Is Ramsden's heading for another battering? A Manchester-based property consultancy has been appointed to advise a new rival to Ramsden's.

Acting on behalf of Fryday Fish Limited, CBRE’s Retail team in Manchester has completed the first retail acquisition for a new fish and chip restaurant concept at Xscape in Castleford, West Yorkshire. The new brand, Fryday, is set to serve up a whole new flavour to Britain’s best loved takeaway by offering smoked fish and skin-on chips made to a traditional Irish recipe. 

CBRE has also been instructed to identify key UK restaurant sites across the North of England for the brand to roll out the new concept, including a flagship restaurant in central Leeds set to open at the end of this year.

Fryday is the brainchild of Dublin-born entrepreneur Andrew Daly, who aims to disrupt the fish-and-chip takeaway sector with a simple concept of serving classic fish and chips with an Irish twist.

The Fryday brand was introduced to Londoners in Trafalgar Square on St Patrick’s Day this year in a mobile shipping container.

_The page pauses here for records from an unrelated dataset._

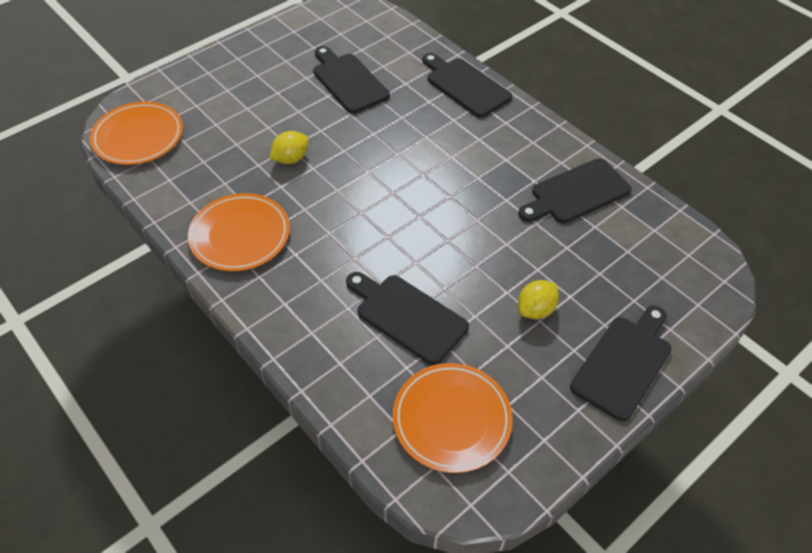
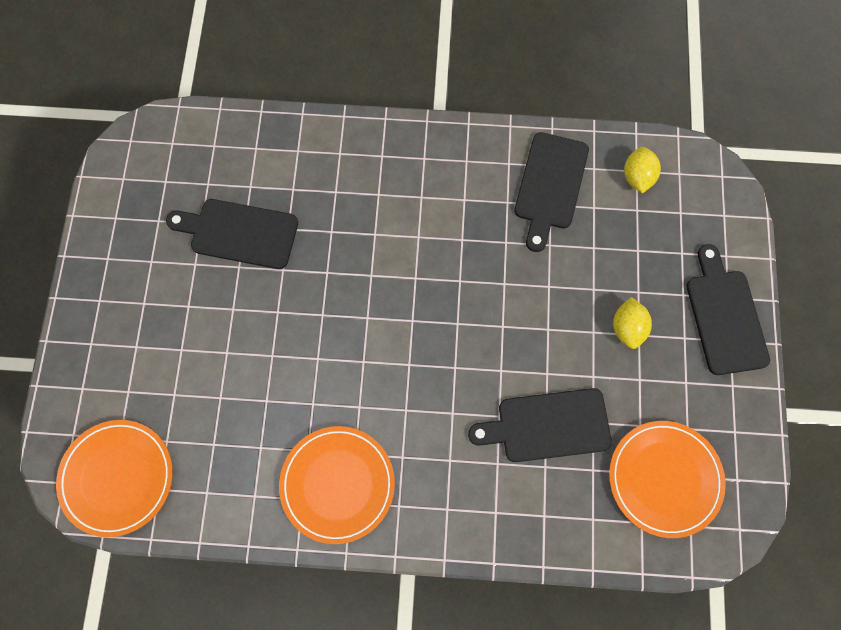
camera: 45 degrees left, 20 degrees up
(291, 159) = (288, 367): yellow lemon -> yellow lemon (637, 177)
(465, 85) = (348, 146): black cutting board -> none

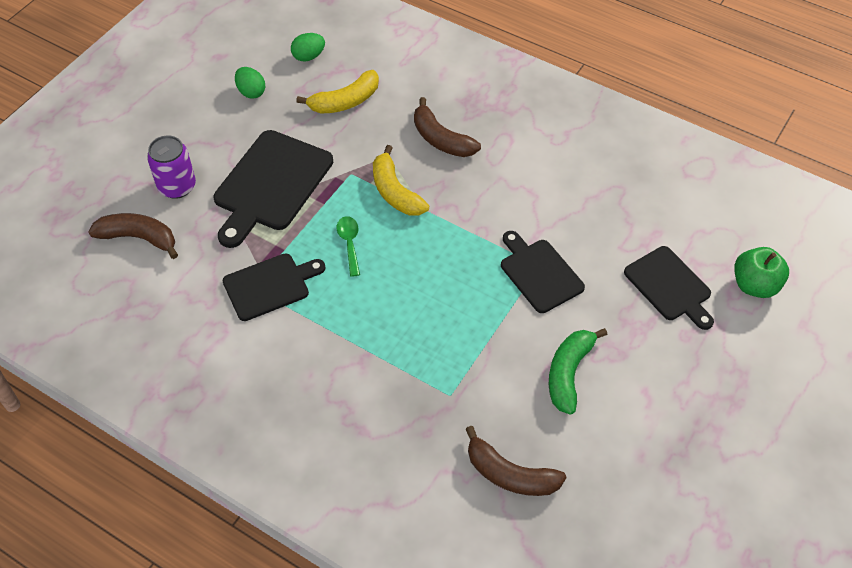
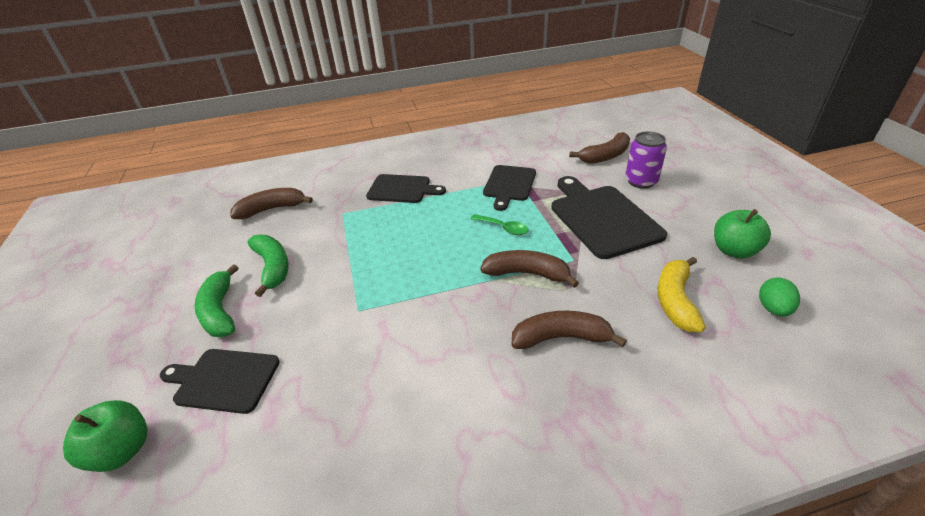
camera: 135 degrees right, 15 degrees down
(251, 92) = (734, 251): green egg -> green apple
(395, 192) = (527, 273): yellow banana -> brown banana
(539, 273) = (352, 305): black cutting board -> black cutting board (402, 189)
(641, 357) = (220, 311): none -> green banana

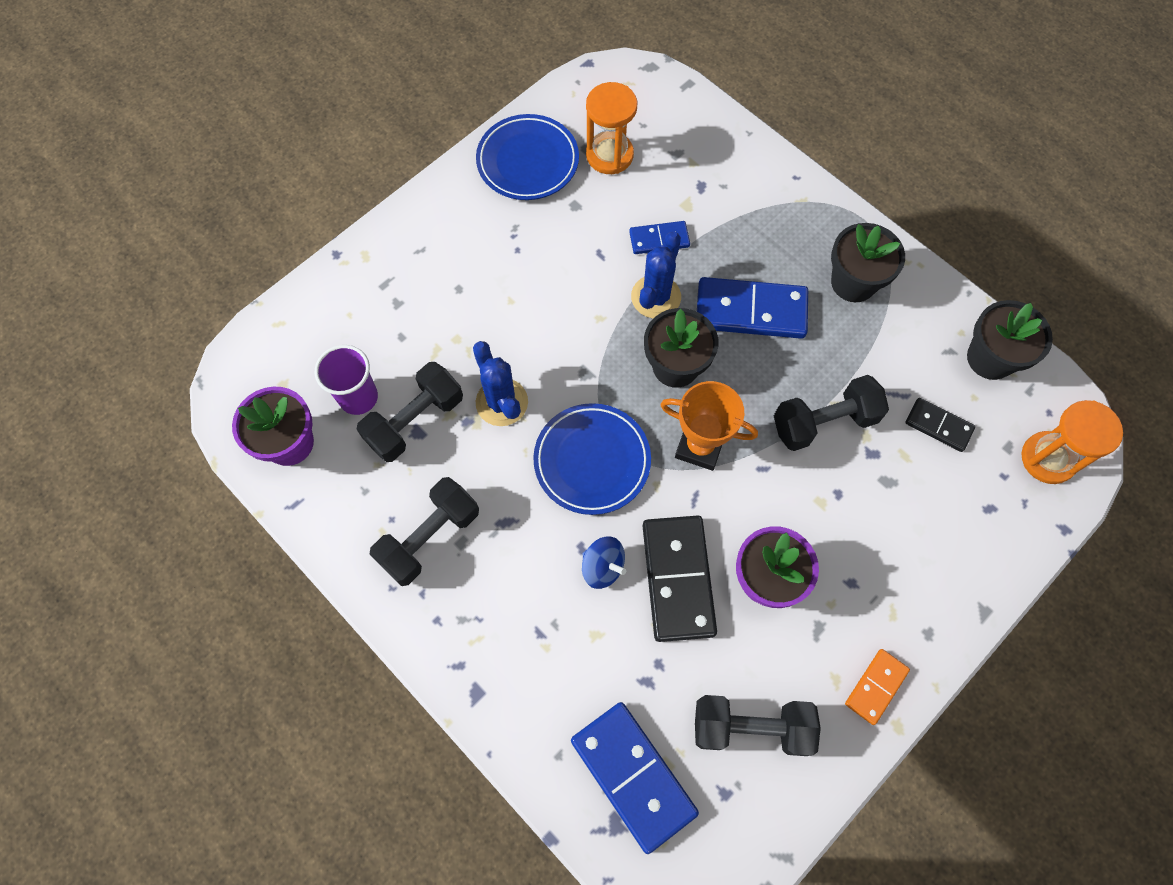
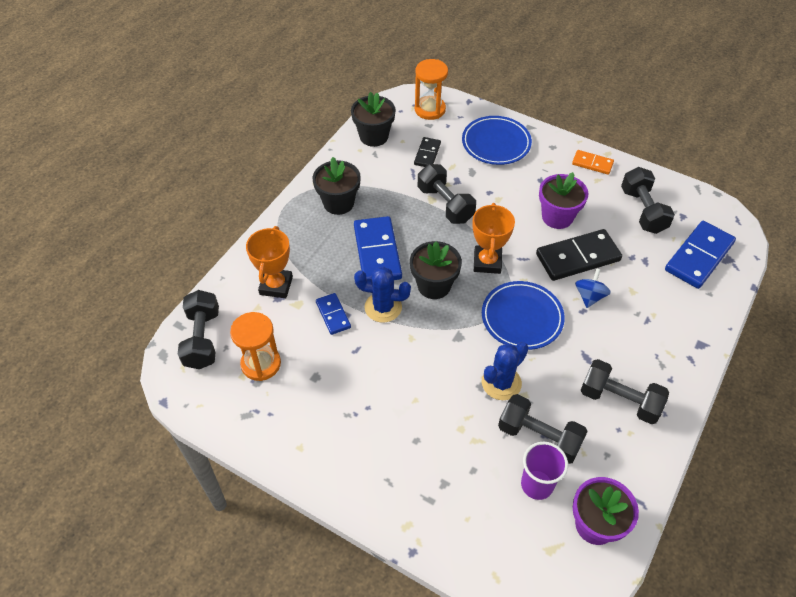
camera: 105 degrees left, 15 degrees down
(528, 161) = (279, 422): blue plate -> blue plate (496, 143)
(661, 104) = (202, 339): none -> black dumbbell
(721, 186) = (276, 286): none -> orange trophy

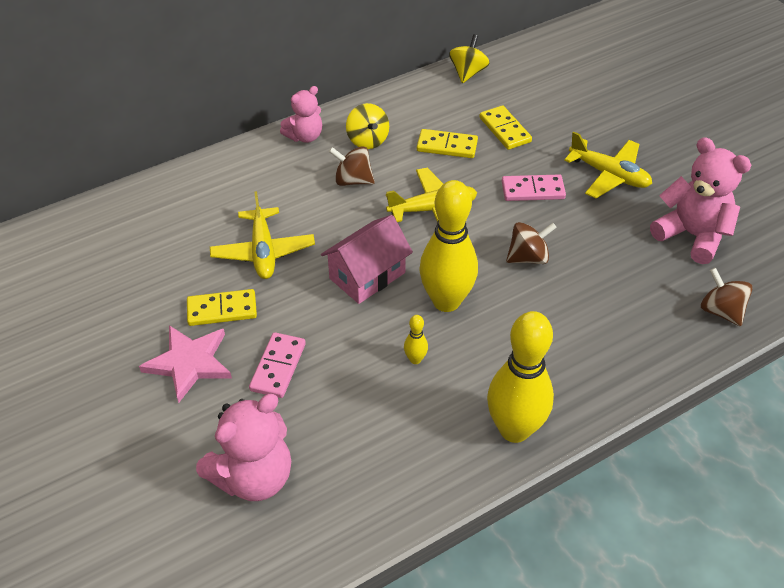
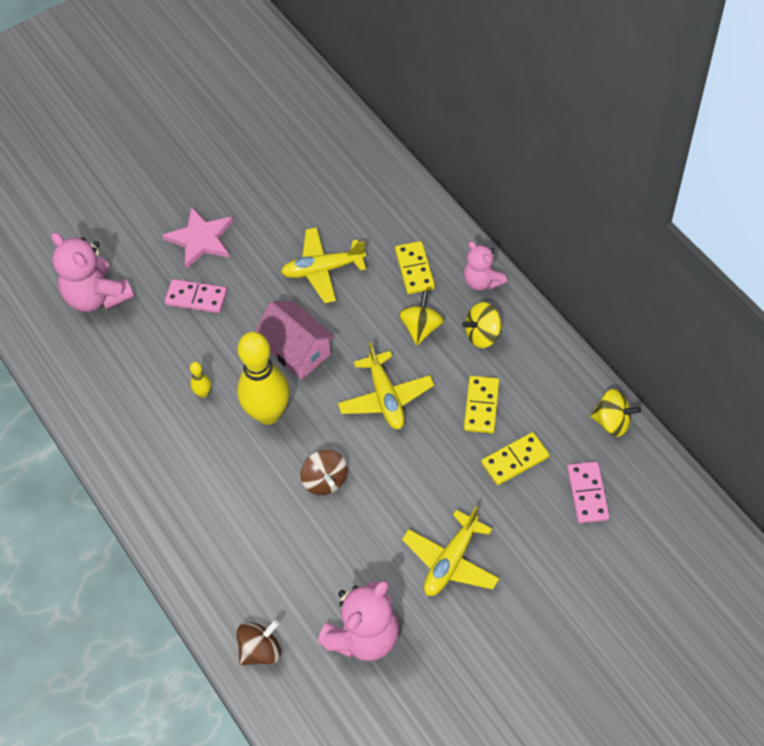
camera: 90 degrees right, 10 degrees up
(222, 310) = (255, 251): yellow domino -> yellow domino (415, 269)
(353, 180) = (421, 328): brown spinning top -> yellow spinning top
(514, 429) = (131, 468): yellow bowling pin -> none
(533, 190) = (420, 486): pink domino -> pink domino (587, 493)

The Northern expansion plan grows from the Trafalgar Square experiment.

Fryday plans to launch an online ordering service to include its own mobile app, which will enable customers to access a click-and-collect service or receive Fryday fish and chips to their door wherever they are based in the UK.

According to the Welsh novelist and Nobel literature nominee Saunders Lewis, fish and chips are the occasion for yet another of the tragic mistakes the English frequently make about their history. They have muddled the name of this vital national institution by focussing too much on the meat and not enough on the vegetables. Fish shops should really be known as Potato Taverns, Lewis suggested.

What the English, or Irish, think of this Welsh idea, is not recorded.